This new title by United Front is somewhat similar to a previous effort, the Mario Kart killer that was ModNation Racers. It's cute, clever and customisable, but more a kind of LittleBigPlanet 2.5 on wheels than a true racer.
LittleBigPlanet Karting draws a lot of its feelgood factor from our little woven chum and the pleasant, velvety charm of narrator Stephen Fry. There is a central plot involving some nasty little hoarders who have stolen the Craftverse's prizes and made off like a kind of fantastical bikie gang, and it's up to Sackboy to retrieve them.
If this is a karting game, then it's a sports game at heart and that means we need at least some structure. Instead of divisions or a general state of organisation, LittleBigPlanet Karting adheres to its roots and asks you to wander from planet to planet, unlocking races and sidequests and such. It's true to the series, but feels odd for racing.
The action has been stripped back from ModNation Racers, dispensing with that game's ability meter in favour of grab-and-go weaponators that can be plucked off the track and used once for offence or defence. That puts this game's strategy more in the old Mario Kart school of offence, and leaves you with a choice of using your weapon to clear the road or holding on to it to keep your tail covered while you rely on skill - or the famous grappling hook - to keep you in the race.

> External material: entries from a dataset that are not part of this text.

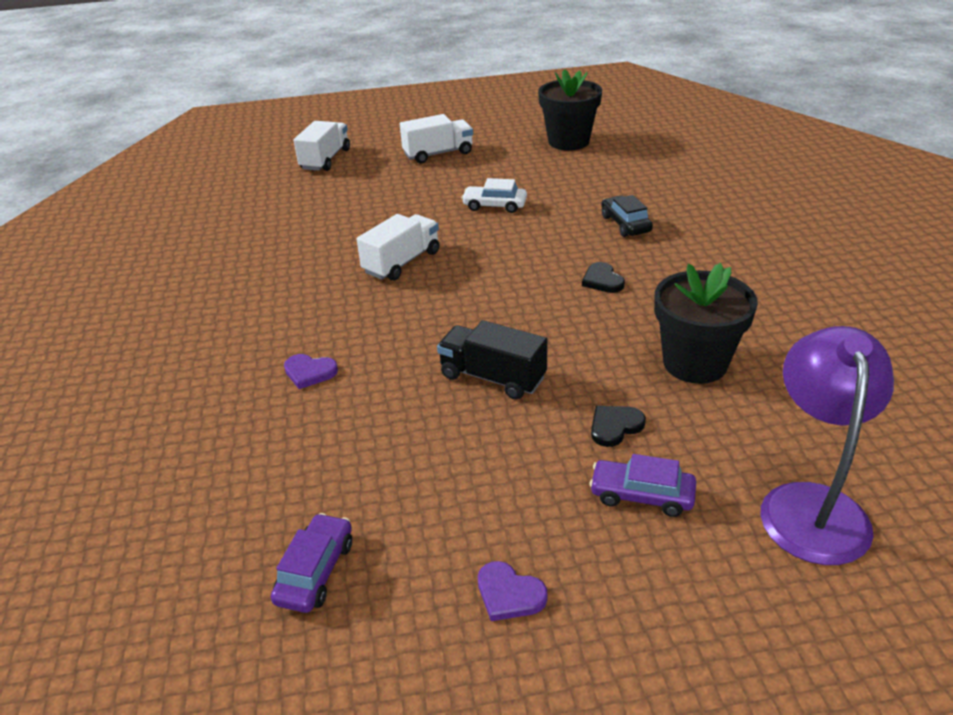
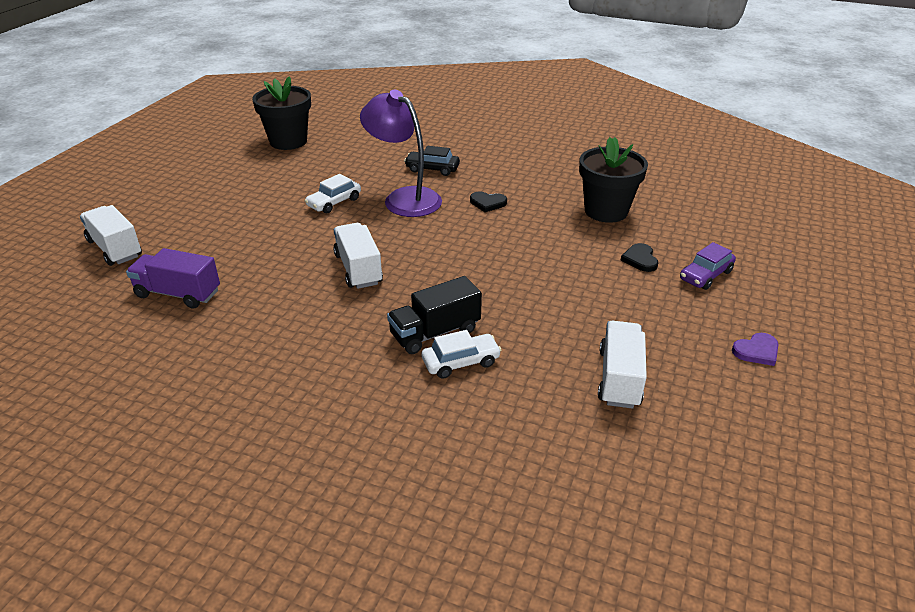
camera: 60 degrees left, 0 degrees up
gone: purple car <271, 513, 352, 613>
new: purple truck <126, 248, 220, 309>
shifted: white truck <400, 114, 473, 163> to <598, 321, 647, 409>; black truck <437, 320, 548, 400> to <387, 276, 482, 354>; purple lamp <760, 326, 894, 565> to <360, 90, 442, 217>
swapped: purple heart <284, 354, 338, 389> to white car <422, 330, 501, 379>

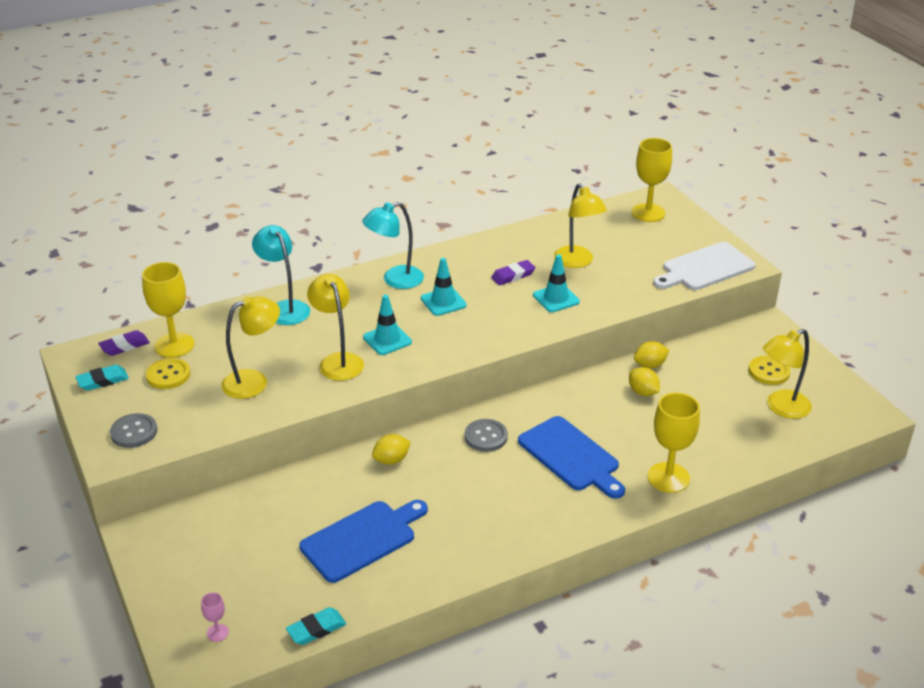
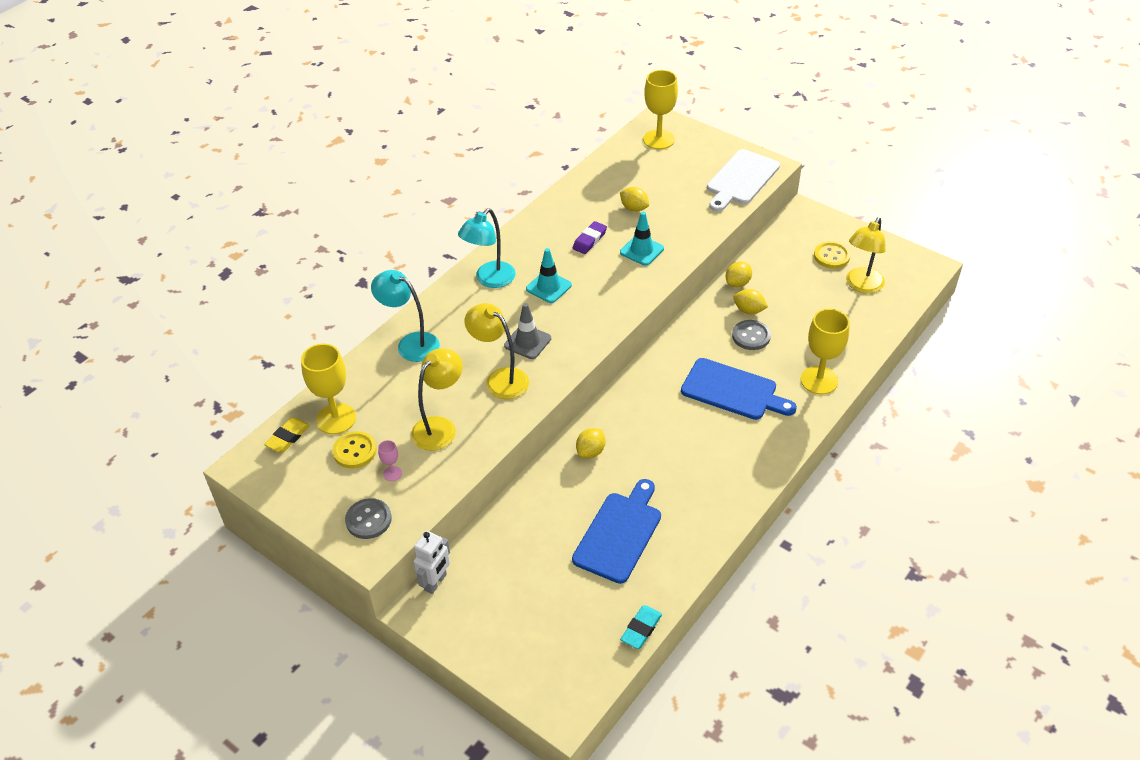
camera: 25 degrees left, 10 degrees up
gone: turquoise eraser <75, 365, 129, 391>
new: white robot <413, 531, 450, 594>
shifted: pink goblet <201, 592, 229, 642> to <378, 440, 402, 481>; grey button <465, 419, 508, 452> to <732, 320, 771, 350>
swapped: yellow lamp <554, 183, 607, 268> to yellow lemon <620, 187, 649, 212>
repainted: purple eraser <98, 330, 150, 356> to yellow eraser <264, 417, 310, 453>; turquoise traffic cone <363, 294, 412, 355> to grey traffic cone <504, 303, 551, 359>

I accept this approach is more in keeping with the LittleBigPlanet style of play, but it's better suited to a platformer than a racer and Sackboy is disadvantaged because of it.

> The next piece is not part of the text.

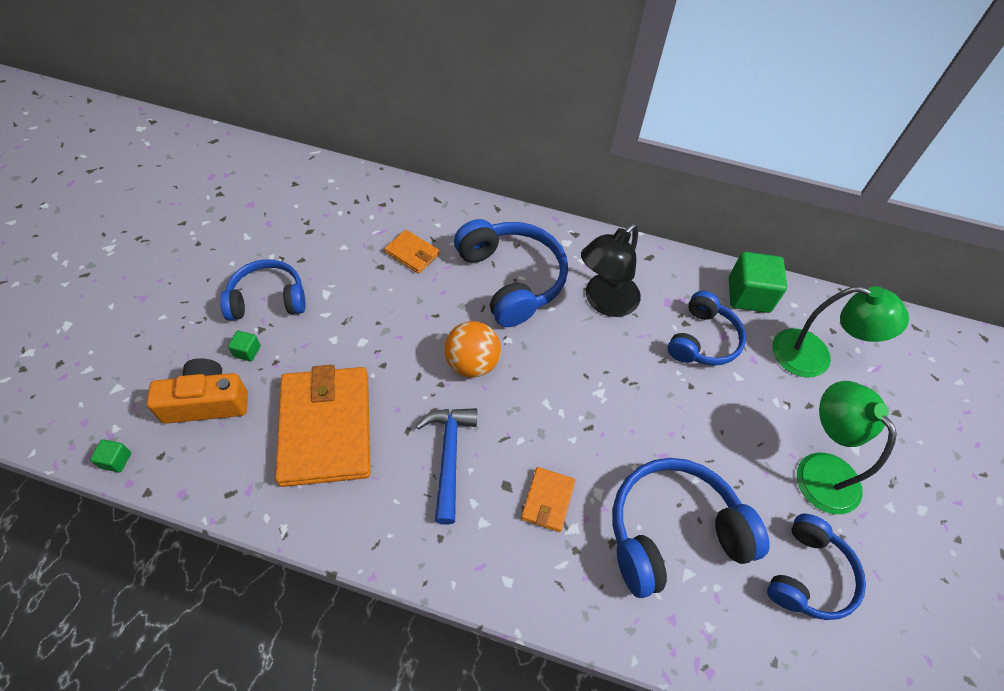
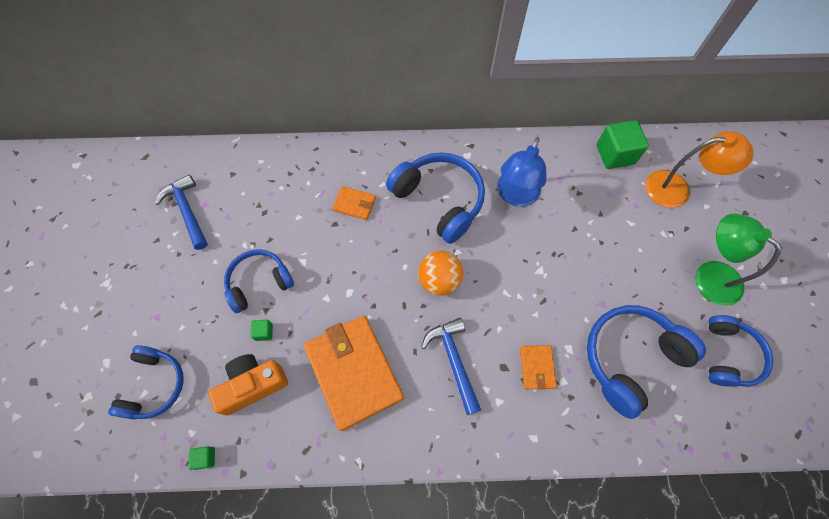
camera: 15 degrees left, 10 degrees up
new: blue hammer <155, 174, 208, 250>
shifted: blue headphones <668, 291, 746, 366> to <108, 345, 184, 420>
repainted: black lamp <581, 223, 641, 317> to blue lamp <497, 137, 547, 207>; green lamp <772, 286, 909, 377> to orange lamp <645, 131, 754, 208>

There is a frustrating lack of balance in the weaponators, with the homing missile better off going home than being in the racer's arsenal, and the fast-forward function simply moves Sackboy further up the track. It can take a while to reach any kind of understanding with the weapons, and once confidence is attained it's more fun to play the battle modes or find a friend than simply race against the machine.

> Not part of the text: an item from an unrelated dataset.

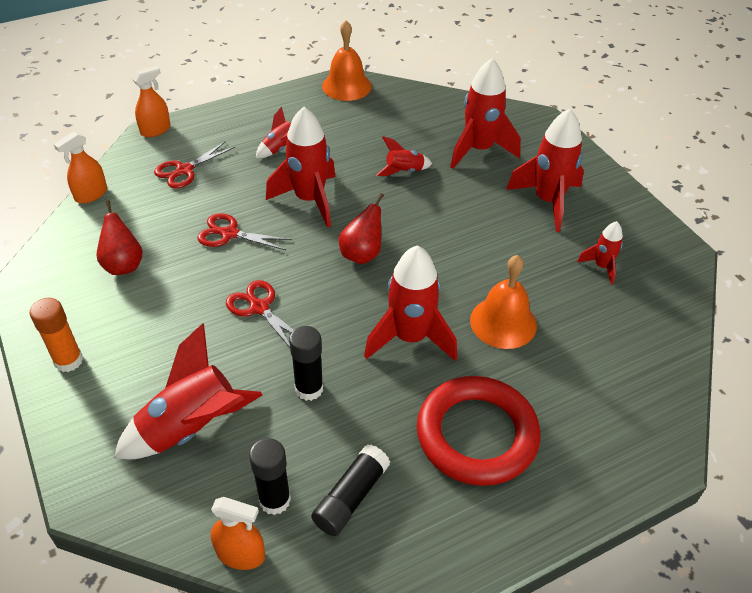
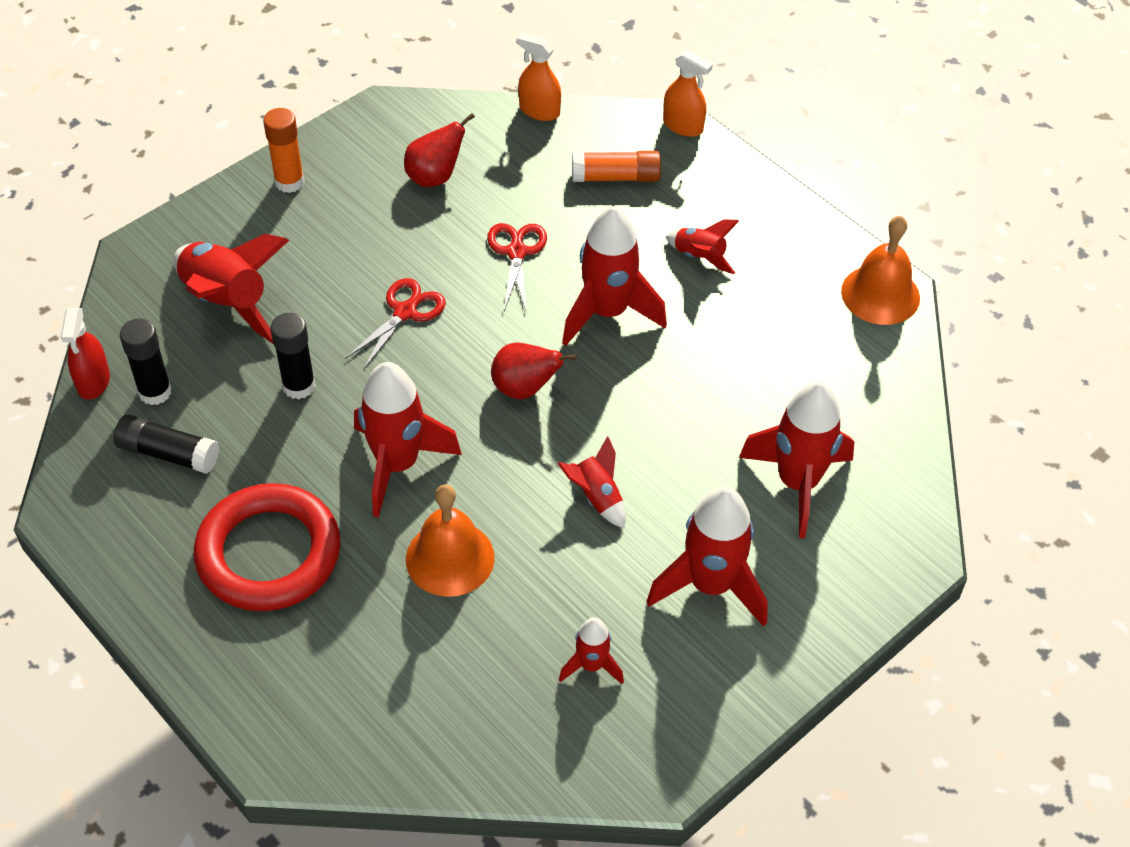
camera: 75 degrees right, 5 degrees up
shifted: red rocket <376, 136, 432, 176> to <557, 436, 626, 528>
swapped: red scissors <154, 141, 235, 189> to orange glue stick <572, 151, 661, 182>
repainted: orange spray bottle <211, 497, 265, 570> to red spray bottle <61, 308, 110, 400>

LittleBigPlanet Karting aspires to be a racing game and a do-it-all engine, and it succeeds at the latter more than the former. The magic is still there, but as Sackboy continues on his path to lead mascot status, he risks becoming a stale old bag.
Thankfully, the tools exist for you to modify the experience until it at least resembles your ideal game.
Never before has the phrase "make your own fun" been quite so appropriate.